Verhaltensökonom Ernst Fehr

So gut die Methode auch in vielen Bereichen funktioniert, sie tut dies vor allem im statistischen Durchschnitt, also im Kollektiv. Hat man es aber mit einem einzelnen Individuum zu tun, das sich höchst unkonventionell verhält, wird es logischerweise schwierig. So bezeichnet Fehr den US-Präsidenten Donald Trump, der seine großspurigen Ansagen auch schnell wieder mal abbläst, als „extremes Phänomen“: „Trump lesen, ist ein bisschen wie Kaffeesatz-Lesen. Da stößt jede Methode an ihre Grenzen.“

Wenn der Glaube die Evidenz ersetzt
„Wenn man Dinge in der Wissenschaft nicht empirisch entscheiden kann, bilden sich Schulen, die um die Deutungshoheit streiten: Da wird Evidenz durch Glaube ersetzt.“ Davor warnt Fehr eindringlich.
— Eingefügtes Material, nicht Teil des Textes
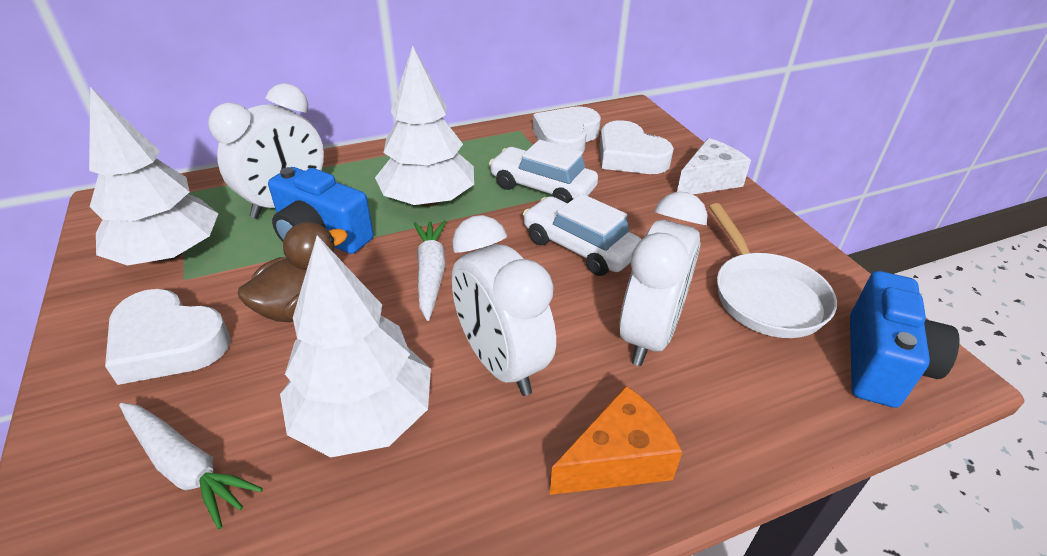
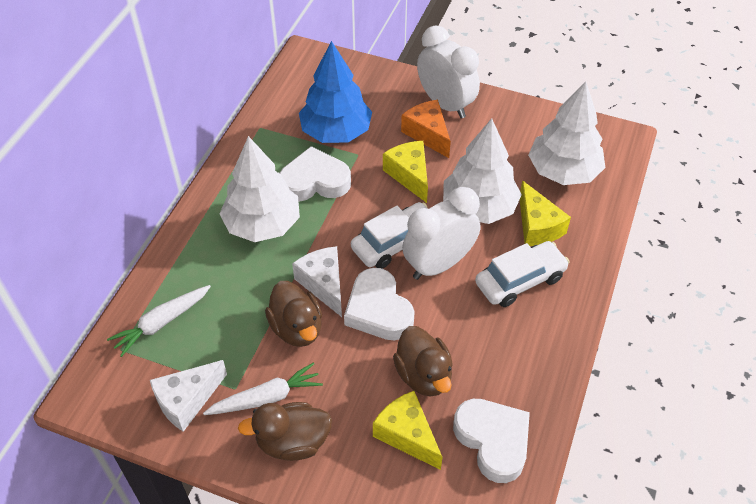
blue camera: 2 -> 0
blue tree: 0 -> 1
brown duck: 1 -> 3
white cheese: 1 -> 2
white clock: 3 -> 2
white pan: 1 -> 0
yellow cheese: 0 -> 3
Wenn etwa neue, alternative Herangehensweisen auftauchen, müssten diese letztlich ihre moralisch mitunter nachvollziehbaren Thesen auch faktisch untermauern können: „Zeigt doch empirisch, dass ihr recht habt!“ Gesichertes Wissen habe dann auch das Potenzial, gesellschaftliche Normen nachhaltig zu verändern.